Menurutnya, cara yang paling baik untuk meningkatkan produktivitas pangan dengan teknologi varietas unggul. IPB University sendiri telah memiliki 107 varietas unggul yang bisa diaplikasikan pada lahan kering ataupun lahan sawah.
Selain memiliki varietas unggul, IPB University juga telah menghasilkan produk-produk lokal. Arif Satria menyebut yang menjadi tantangan pemerintah bagaimana memproteksi produk-produk lokal agar menjadi pilihan untuk pengganti produk impor seperti gandum.
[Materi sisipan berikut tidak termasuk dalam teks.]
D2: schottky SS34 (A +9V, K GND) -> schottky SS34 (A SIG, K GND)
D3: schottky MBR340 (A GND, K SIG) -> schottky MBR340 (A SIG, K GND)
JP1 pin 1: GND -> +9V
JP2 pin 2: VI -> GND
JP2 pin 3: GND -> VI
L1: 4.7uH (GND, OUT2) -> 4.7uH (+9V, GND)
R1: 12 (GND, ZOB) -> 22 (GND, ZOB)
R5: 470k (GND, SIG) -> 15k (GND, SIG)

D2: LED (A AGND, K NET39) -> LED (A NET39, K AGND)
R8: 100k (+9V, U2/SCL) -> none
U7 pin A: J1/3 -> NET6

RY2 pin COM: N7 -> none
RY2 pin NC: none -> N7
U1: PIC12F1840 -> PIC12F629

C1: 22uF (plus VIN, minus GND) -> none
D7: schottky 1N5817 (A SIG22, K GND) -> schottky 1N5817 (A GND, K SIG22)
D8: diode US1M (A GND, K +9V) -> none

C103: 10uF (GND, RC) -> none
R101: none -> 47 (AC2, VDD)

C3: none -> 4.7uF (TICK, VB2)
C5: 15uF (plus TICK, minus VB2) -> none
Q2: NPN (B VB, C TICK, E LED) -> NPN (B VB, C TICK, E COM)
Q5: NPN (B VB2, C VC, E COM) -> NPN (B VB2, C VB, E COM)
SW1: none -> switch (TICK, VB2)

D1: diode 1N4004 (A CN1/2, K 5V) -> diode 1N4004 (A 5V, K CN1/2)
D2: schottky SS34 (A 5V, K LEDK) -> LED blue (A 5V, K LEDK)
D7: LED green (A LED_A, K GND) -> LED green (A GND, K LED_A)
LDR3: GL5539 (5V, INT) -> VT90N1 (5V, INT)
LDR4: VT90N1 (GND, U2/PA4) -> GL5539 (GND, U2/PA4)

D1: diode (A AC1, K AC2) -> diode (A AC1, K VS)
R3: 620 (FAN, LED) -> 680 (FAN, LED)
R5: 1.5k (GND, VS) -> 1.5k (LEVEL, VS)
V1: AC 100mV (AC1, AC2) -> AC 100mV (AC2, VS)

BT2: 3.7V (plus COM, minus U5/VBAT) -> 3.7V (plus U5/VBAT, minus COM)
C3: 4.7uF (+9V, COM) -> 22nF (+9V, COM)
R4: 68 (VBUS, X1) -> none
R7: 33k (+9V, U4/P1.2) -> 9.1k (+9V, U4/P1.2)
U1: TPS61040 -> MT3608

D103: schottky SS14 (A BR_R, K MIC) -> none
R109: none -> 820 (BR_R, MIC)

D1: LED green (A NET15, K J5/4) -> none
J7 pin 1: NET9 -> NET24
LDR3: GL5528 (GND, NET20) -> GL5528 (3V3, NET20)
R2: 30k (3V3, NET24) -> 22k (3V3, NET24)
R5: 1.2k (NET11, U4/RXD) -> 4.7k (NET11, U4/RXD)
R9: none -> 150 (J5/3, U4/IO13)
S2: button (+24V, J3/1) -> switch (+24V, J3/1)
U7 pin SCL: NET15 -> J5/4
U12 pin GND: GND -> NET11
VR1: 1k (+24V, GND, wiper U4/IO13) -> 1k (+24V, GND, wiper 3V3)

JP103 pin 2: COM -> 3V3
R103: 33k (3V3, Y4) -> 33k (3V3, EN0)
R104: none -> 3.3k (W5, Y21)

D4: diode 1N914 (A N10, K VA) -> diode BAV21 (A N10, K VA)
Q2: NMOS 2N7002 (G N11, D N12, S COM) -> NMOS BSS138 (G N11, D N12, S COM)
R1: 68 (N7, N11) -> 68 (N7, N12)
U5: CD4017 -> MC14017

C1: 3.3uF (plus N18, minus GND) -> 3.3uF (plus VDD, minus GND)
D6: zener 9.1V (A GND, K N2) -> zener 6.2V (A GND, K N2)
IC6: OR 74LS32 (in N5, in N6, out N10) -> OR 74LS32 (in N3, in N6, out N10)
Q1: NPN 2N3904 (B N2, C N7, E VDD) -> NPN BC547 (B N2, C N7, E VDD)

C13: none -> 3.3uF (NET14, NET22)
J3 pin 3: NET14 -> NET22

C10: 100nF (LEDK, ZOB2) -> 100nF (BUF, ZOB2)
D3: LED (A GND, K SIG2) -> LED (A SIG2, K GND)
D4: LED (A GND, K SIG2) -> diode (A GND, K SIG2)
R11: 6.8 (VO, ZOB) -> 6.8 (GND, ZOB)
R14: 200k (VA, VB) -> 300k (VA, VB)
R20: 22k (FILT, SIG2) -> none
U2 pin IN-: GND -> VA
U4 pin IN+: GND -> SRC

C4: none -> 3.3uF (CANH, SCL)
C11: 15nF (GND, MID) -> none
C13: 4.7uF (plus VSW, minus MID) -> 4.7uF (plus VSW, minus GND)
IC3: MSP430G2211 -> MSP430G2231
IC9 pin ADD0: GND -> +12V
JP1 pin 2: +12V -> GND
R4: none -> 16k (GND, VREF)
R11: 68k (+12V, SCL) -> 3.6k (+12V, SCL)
“Gandum ini impornya semakin lama semakin meningkat, pada tahun 2010 impor gandum kurang lebih 4 juta ton, sekarang sudah hampir 11-12 juta ton. Artinya peningkatan dalam 10 tahun itu eksponensial, artinya apa? orang sudah beralih kepada produk-produk impor,” ujarnya.
Dipaparkan, ada banyak produk-produk lokal yang sama seperti gandum. Sebut saja sagu, ganyong, sukun, sorgum serta lainnya yang butuh sentuhan perguruan tinggi melalui peningkatan produktivitas.
Langkah selanjutnya, kata Arif Satria, Indonesia mau tidak mau harus menekan food loss and food waste. Terlebih Organisasi Pangan dan Pertanian (FAO) melaporkan bahwa food loss and food waste di Indonesia nomor dua terbesar setelah Arab Saudi.
“Food lost kita ini 184 kg per per kapita per tahun, artinya pangan yang tercecer, yang dibuang, dan menjadi sampah itu sekitar itu, bahkan menurut FAO kita nomor dua terbesar di dunia setelah Arab Saudi dengan 300 kg per kapita per tahun,” ungkapnya.
Ia mengatakan bahwa masalah food loss and food waste yang pertama dikarenakan panen padi tidak presisi. Sehingga perlu langkah pembenahan pada tahap produksi padi.
“Gabah yang tercecer itu 11 persen, masuk lagi di penggilingan padi, gabah dan beras yang tercecer dan rusak sekian persen. Jadi kalau kita benahi dari sisi panennya, penggilingan padinya benar, jadi perlu ada revitalisasi mesin-mesin penggilingan padi, maka itu akan meningkatkan ketersediaan pangan,” katanya.
Iapun mengaku masih optimis bahwa pangan Indonesia masih bisa diatasi, salah satunya dengan cara menekan food loss and food waste tersebut. Disamping itu, petani juga perlu pendampingan berkaitan dengan pengembangan varietas baru dan sebagainya.
“Yang ketiga perlu ada segera pendamping petani. Pendamping petani menjadi penting karena varietas baru memerlukan teknik budidaya baru, dan teknologi budidaya baru memerlukan teknik budidaya baru, perubahan iklim memerlukan cara adaptasi baru,” katanya.
“Dan saya kebetulan sekarang ini diminta oleh menteri pendidikan memimpin para rektor dalam program Patriot Pangan untuk meningkatkan kontribusi perguruan tinggi pada ketahanan pangan nasional. Semoga dengan ada program Patriot Pangan ini insyaallah masalah pangan di Indonesia bisa teratasi,” kata Arif Satria memungkas. (Haris)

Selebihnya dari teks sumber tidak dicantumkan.